Analistas da BBH destacam que o par AUD/USD opera próximo do extremo inferior da faixa recente entre 0,6900 e 0,7200. A inflação de fevereiro ficou ligeiramente abaixo do esperado, mas as pressões inflacionárias devem acelerar nos próximos meses, à medida que custos de energia mais altos passam pela economia.
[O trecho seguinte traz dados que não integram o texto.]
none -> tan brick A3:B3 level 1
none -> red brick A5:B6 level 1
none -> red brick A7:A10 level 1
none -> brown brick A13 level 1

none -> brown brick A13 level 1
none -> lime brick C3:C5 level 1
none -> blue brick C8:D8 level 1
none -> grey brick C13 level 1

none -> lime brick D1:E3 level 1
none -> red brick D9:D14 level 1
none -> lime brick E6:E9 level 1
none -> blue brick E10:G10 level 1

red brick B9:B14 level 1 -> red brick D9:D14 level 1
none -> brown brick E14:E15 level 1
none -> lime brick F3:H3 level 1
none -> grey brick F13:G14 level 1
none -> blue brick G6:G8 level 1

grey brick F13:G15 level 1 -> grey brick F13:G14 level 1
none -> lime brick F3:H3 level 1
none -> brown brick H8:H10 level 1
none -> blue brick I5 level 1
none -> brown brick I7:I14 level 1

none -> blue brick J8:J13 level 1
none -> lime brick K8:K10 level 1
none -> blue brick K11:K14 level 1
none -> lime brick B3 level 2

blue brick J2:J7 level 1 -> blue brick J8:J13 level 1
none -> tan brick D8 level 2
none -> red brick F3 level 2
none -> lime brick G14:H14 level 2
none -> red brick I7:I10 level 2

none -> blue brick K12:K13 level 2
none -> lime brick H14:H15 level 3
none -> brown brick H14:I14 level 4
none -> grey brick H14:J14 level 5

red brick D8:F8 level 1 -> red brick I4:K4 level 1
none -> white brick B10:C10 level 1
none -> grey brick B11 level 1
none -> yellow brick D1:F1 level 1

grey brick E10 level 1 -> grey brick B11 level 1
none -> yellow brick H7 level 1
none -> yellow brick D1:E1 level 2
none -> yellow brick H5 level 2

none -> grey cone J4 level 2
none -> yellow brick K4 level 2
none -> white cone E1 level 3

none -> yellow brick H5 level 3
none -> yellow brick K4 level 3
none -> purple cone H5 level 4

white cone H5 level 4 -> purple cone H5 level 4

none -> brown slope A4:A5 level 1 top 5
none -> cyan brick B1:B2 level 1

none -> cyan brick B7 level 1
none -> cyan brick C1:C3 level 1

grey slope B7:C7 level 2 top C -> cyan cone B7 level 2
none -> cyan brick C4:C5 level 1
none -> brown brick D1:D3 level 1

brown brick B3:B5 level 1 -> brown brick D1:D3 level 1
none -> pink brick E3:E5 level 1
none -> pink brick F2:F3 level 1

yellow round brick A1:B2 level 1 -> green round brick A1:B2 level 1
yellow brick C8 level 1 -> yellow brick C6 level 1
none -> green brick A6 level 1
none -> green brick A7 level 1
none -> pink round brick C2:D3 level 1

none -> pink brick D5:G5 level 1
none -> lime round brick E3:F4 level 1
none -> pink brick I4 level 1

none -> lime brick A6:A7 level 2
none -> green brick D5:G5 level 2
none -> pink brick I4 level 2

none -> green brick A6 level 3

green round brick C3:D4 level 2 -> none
Com o CPI do primeiro trimestre previsto para 29 de abril, o mercado precifica cerca de 65% de chance de um aumento de 25 pontos-base pela RBA, para 4,35%, na reunião de 5 de maio.
Inflação impulsionada pela energia mantém o RBA em alerta
O AUD/USD recua ao extremo inferior de uma faixa de dois meses entre 0,6900 e 0,7200. A inflação australiana ficou marginalmente abaixo do esperado em fevereiro, mas deve acelerar nos meses seguintes devido aos custos de energia mais altos.
Em fevereiro, a inflação anual caiu 0,1 ponto percentual, para 3,7% ao ano, enquanto a medida de núcleo (trimmed mean) ficou em 3,3% ao ano, ambas abaixo das expectativas, marcando o terceiro mês consecutivo nessa leitura. A inflação mensal continua a ser a principal métrica, mas o RBA mantém o foco nas medidas subjacentes do CPI trimestral. O banco afirmou recentemente que a inflação tende a permanecer acima da meta por algum tempo e que os riscos já apontam para o lado de alta, inclusive com as expectativas inflacionárias. Desdobramentos no Oriente Médio permanecem incertos, e várias trajetórias podem sustentar pressões inflacionárias globais e domésticas.
Dados do CPI do 1º trimestre estão programados para divulgação em 29 de abril, seguidos pela decisão de política monetária do RBA em 5 de maio, quando a probabilidade de um ajuste de 25 pontos-base para 4,35% fica em torno de 65%.